Originally Posted by Rey
I'm worried about Arian longterm. I don't know if his heart is still in the game. He was supposedly pretty nasty with the press yesterday and then I heard some snippets and he's sounding like an old retired player. Said he loved the game but it's tiring or something like that.
That's something I'm going to be watching for. Tate might be even more important than we think this year.
Your body being exposed to repeated trauma and injuries, with the need for constant rehab can also eventually wear down and demoralize the best of athletes. As I said before, Arian’s recent back problem is far from simple back spasms. The series of backs injections described are epidural injections, similar to the ones that Cody required for his disc problems last year.
Here are the indications for epidural injections to the back..........pick your poison.:
Spinal stenosis: A narrowing of the spinal canal and nerve root canal can cause back and leg pain, especially when walking.
Spondylolysis: A weakness or fracture between the upper and lower facets of a vertebra. If the vertebra slips forward (spondylolisthesis), it can compress the nerve roots causing pain.
Herniated disc: The gel-like material within the disc can bulge or rupture through a weak area in the surrounding wall (annulus). Irritation, pain, and swelling occur when this material squeezes out and comes in contact with a spinal nerve.
Degenerative disc: A breakdown or aging of the intervertebral disc causing collapse of the disc space, tears in the annulus, and growth of bone spurs.
Sciatica: Pain that courses along the sciatic nerve in the buttocks and down the legs. It is usually caused by compression of the 5th lumbar or 1st sacral spinal nerve.
The first one is unlikely to have first given him problems this late into his career.
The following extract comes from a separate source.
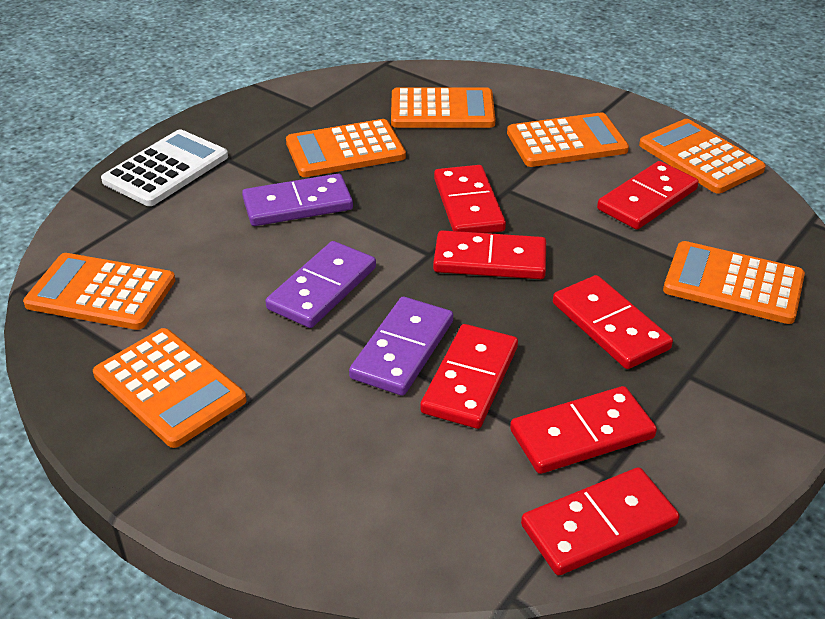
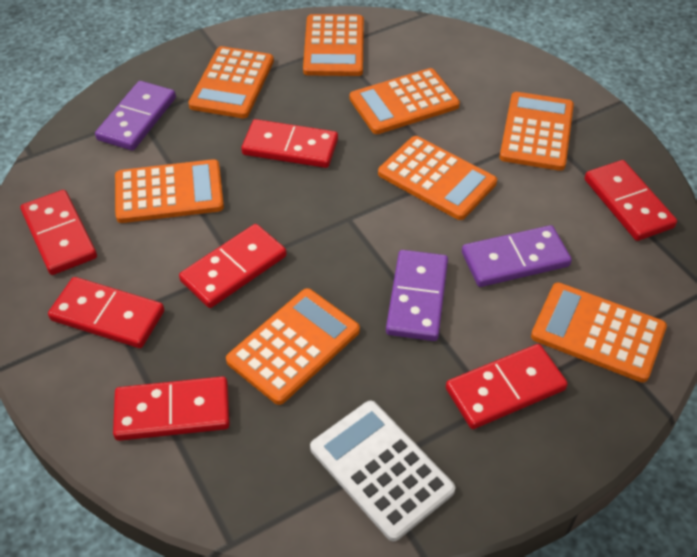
orange calculator: 7 -> 8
He would likely not be playing football now.
The second one essentially creates the same situation as a disc problem.
All others are essentially also disc related.
Epidural injections may relieve the pain, but are seldom other than a temporizing measure.
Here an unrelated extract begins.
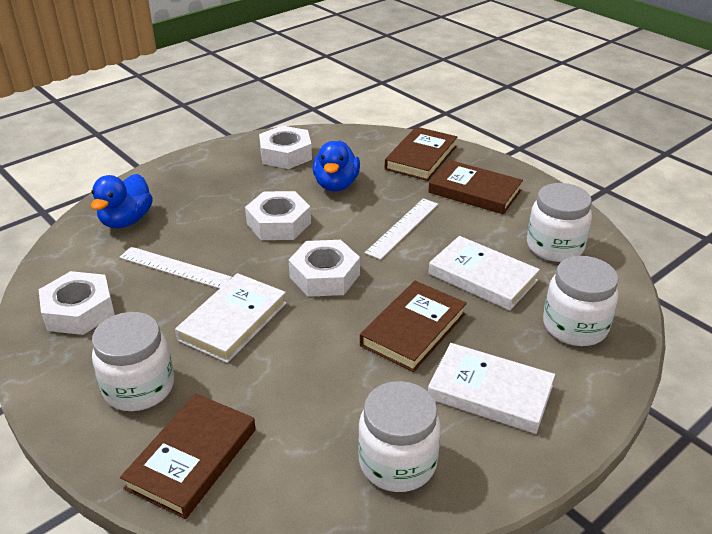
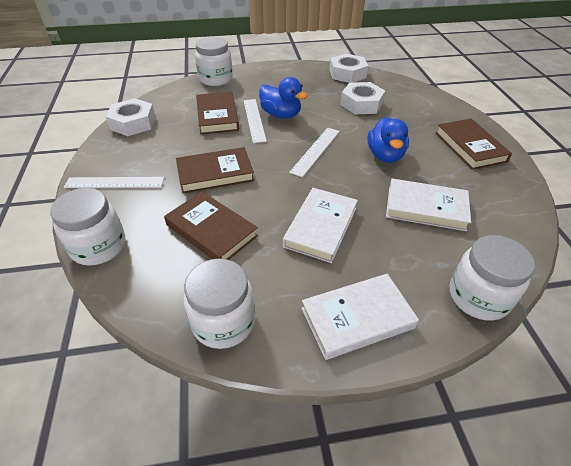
white nut: 4 -> 3
white ruler: 2 -> 3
I continue to be concerned in that this back problem is very likely compensatory to his previous calf tear injury (even if the calf no longer bothers him) due to impaired core mechanics. Then an exaggerated change in primary core mechanics seen in all back injuries, creates awkward compensatory postural changes that then in turn increase the risks of incurring lower limb injuries, such as hamstring and calf tears. A vicious circle of falling dominoes can be and many times is generated.